Trinidad is a preserved colonial city that is just on the brink of being the next major tourist hot spot. The cobble stoned streets and horse drawn transportation brings a sense of how life was back in the 1800s without the staged presence of Old Sydney Town. For a city of 76,000+ residents, we felt like we were in a very old version of Nundle with no building higher than 2 stories – apart from the cathedral bell towers. We were referred to a Casa in Trinidad by Reyno and Katie, who stayed with Javier in November last year. An invaluable recommendation that has been the introduction to a close friendship. We were welcomed with open arms by Javier (affectionately known as Papa) and his wife Babi, who hosted us for 4 nights. All of our meals that Babi prepared for us, were nothing short of amazing. We were given strict instructions that we had to eat all of our massive breakfast and nothing else until dinner which would consist of 5 incredible courses (Cuban coffee and cigar count as one course). Every belt loosening meal had us bursting at the seams, however, we still managed enough room for a rum to finish off. It was impossible to have a favourite meal as we satiated antelope, lobster, shrimp, turtle and Paella that would have the stiffest of food critics high fiving between mouth fulls. During the days, we explored local museums, historical mansions owned by wealthy, corrupt sugar cane farmers and nearby beaches. Once the sun went down, we went to the salsa gatherings on the streets with hoards of locals shimmying their way into the wee hours of the morning. We also checked out an amazing nightclub that is actually in an underground cave. Without having high expectations, we ended up having so much fun and stayed out until ridiculous o’clock, unconcerned about the scuba dive we had lined up for later that morning. The diving in Cuba is world class and thanks to it being wedged between the Bahamas and Cayman Islands, shows off a buffet of colourful fishies, vast coral reefs and enormous open spaces of pure white sand that felt like we were in some kind of Avatar dream. The perfect remedy for throbbing heads.

WIN:
Diving in paradise for just $24. What’s that about?!

FAIL:
There are ZERO ATMs in Trinidad. And the ONLY bank is open Mon-Fri, 8.30am – 3.00pm with a queue a mile long. Literally.

NOTABLE NOTES:
EAT: If you stay at a Casa Particularés (extremely recommended), they will often offer the option for dinner for approx $10pp. Don’t pass up this opportunity for some incredible and fresh meals. Breakfast is massive and usually included in accommodation – should keep you full right through dinner.

DRINK: A Trinidadian specialty is the canchanchara, made with raw rum, honey, fresh lemon and crushed ice, about $3. Delish! Also, best Cuban beer is the Belgian-ish Bucanero – $1.50.

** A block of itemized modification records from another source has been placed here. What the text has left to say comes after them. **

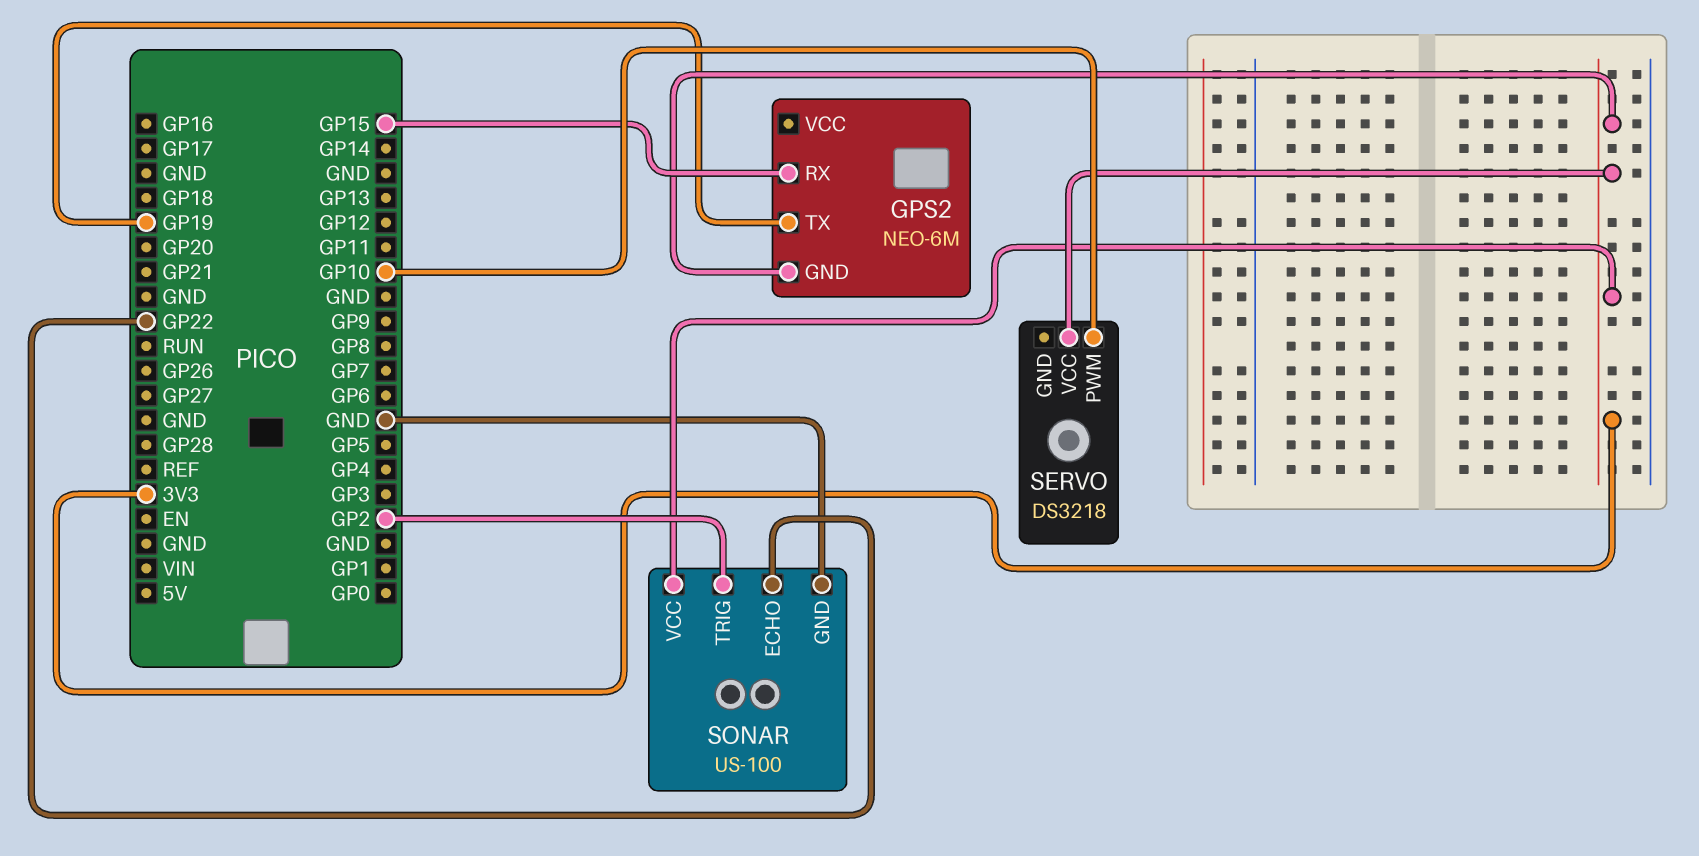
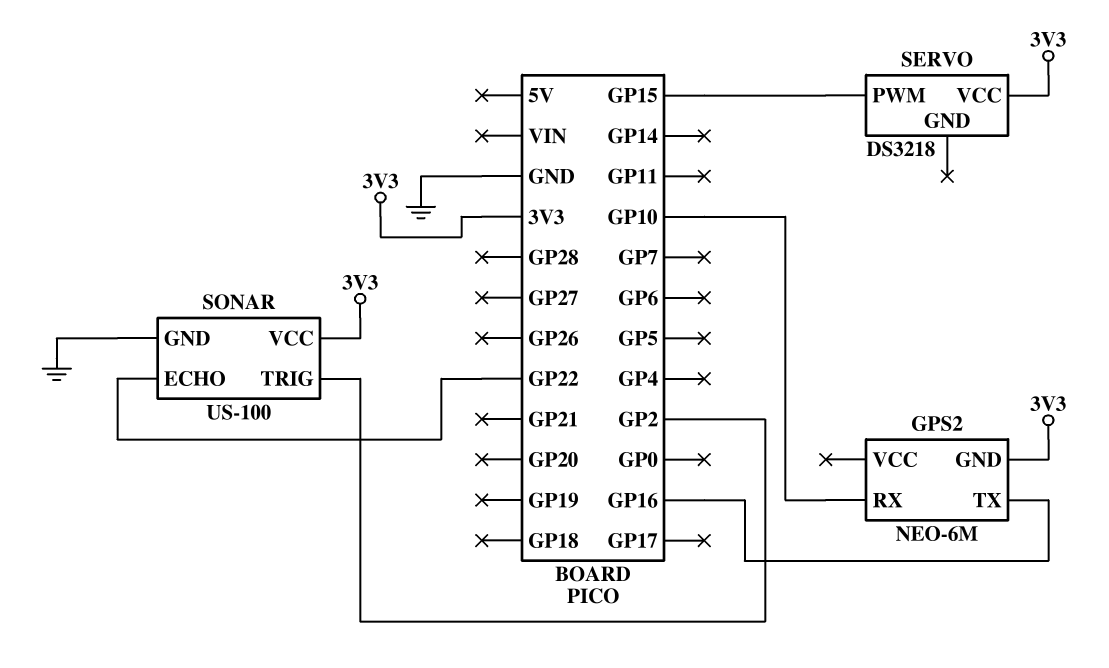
GPS2 pin RX: GP15 -> GP10
GPS2 pin TX: GP19 -> GP16
SERVO pin PWM: GP10 -> GP15

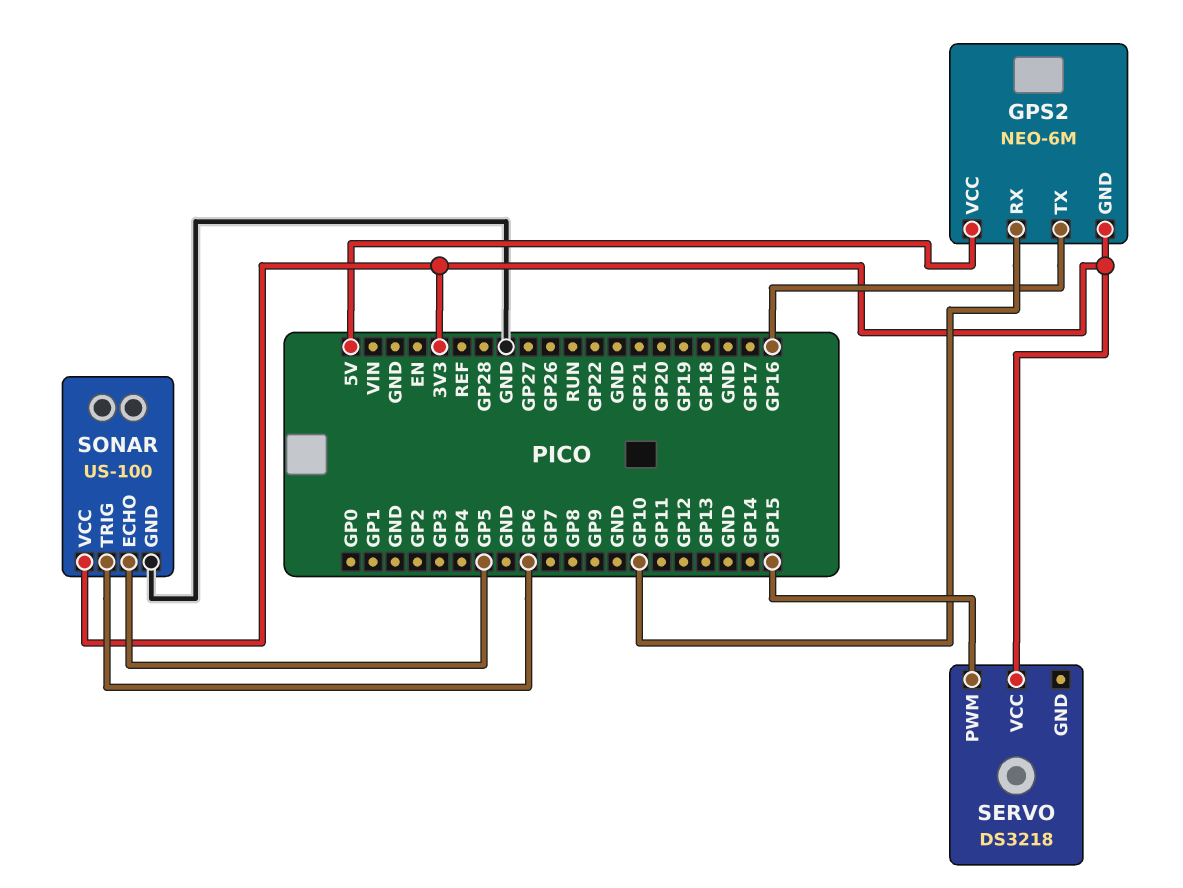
GPS2 pin VCC: none -> 5V
SONAR pin ECHO: GP22 -> GP5
SONAR pin TRIG: GP2 -> GP6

SLEEP: Casa stays are the only way to go. Especially if you can stay with Papa and Babi. Papa is the Godfather of Trinidad with connections like you wouldn’t believe and he really does treat you like family. Kez and Papa turned to water when it came time to go. Papa started it! $25/night for a granny flat (if you’re lucky) with air con and bathroom. If you go to Trinidad, make sure you let us know and we’ll give you his details. A return trip has been scheduled for 2013 with Reyno and Katie.

TIPS ‘N HINTS:
– Cash is King. Don’t rely on easy access to funds like us fools. And the other 500000 tourists that lined up at the Bank on Monday morning.